Perhaps. But what of the Republicans who still believe in small government, low taxes and free trade?
Ganesh is right that the small-government ideology of the American right is only skin deep. Trump’s protectionism and his promise to “take care of everybody” have made that much clear.
What he misses, though — and it’s useful to read Ezra Klein’s latest in Vox in this context — is that “small government” has often been a racial code.
Few white voters objected to big spending so long as it benefited them. The anti-welfare politics of the 1980s and the tough-on-crime politics of the 1990s were as much about keeping minorities in their place as they were about cutting spending and cleaning up America’s streets.
Of course, there are true believers. I used to be one of them: libertarian-leaning Republicans who sincerely believe in free markets and a night-watchman state. But that’s not conservatism.
Conservatism, as Ganesh as points out, is accepting the state in its current scope, if not all its details. It means recognizing how many Americans count on it.
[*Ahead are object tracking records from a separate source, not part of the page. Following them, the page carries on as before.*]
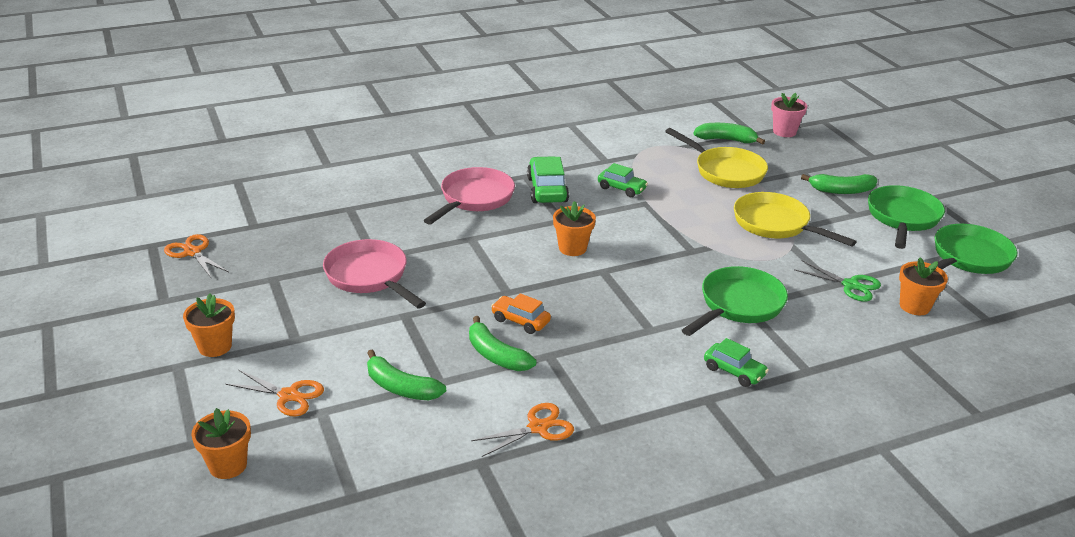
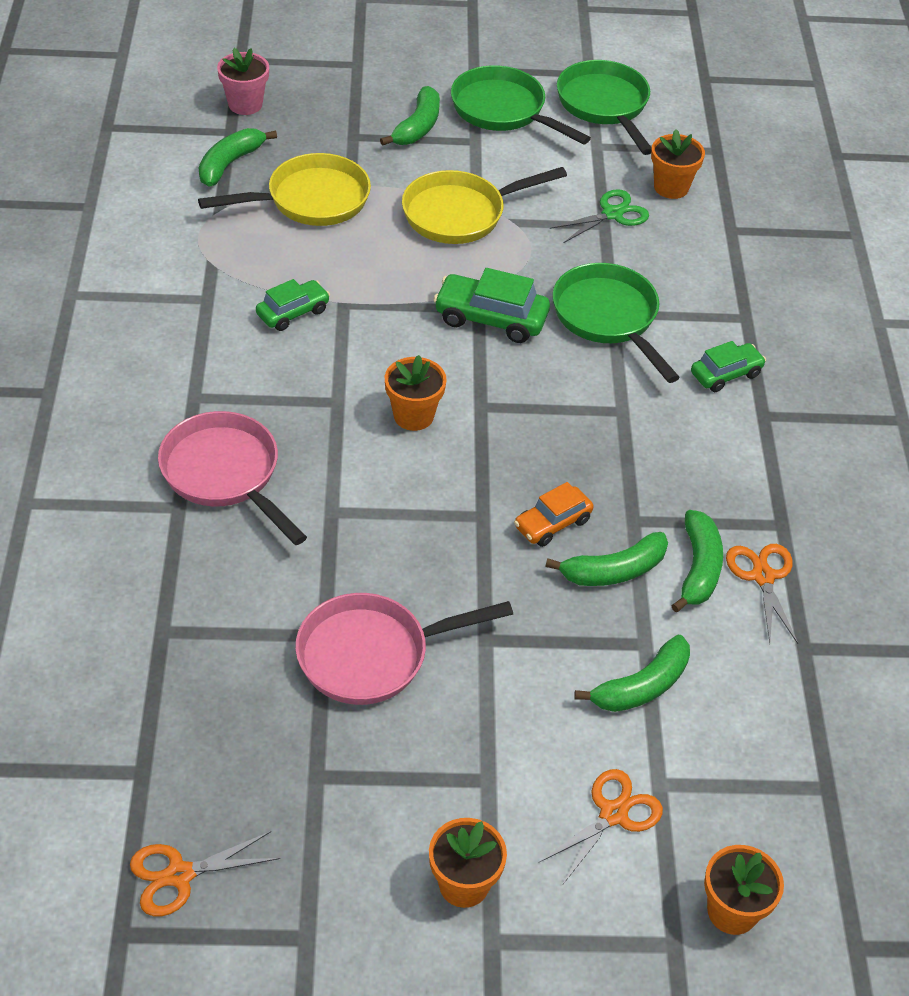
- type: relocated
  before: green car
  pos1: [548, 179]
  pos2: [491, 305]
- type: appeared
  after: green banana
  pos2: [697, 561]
But that’s not Republicanism.
The Republican Party is no longer a conservative party that tries to make the best of the status quo. It has become an unworkable marriage between nativist reactionaries, who reject diversity and want to shut out the rest of the world, and small-government ideologues, who are overrepresented among the party’s donor class.
This hasn’t come out of nowhere. The nationalist-populist and pragmatic, pro-business wings of the Republican Party have long been at odds. What has changed is that, for the first time, the former is in charge.
What is a small-government, pro-business Republican to do?
Ideally, America would shift to multiparty democracy and give both these factions their own party.
That is unlikely. So is a merger of the center-right with the pro-corporate, socially liberal left. Republicans hate the Democrats more — and vice versa — than they like their own party.
Moreover, the Democrats are being pulled to the left by their own radicals. Bernie Sanders and his followers share some of Trump’s instincts (critical of trade and America’s engagements around the world), but they are so appalled by his politics (on health care, immigration and taxes) that a convergence of the anti-establishment left and right seems equally impossible.
That leaves anti-Trump Republicans in the lurch.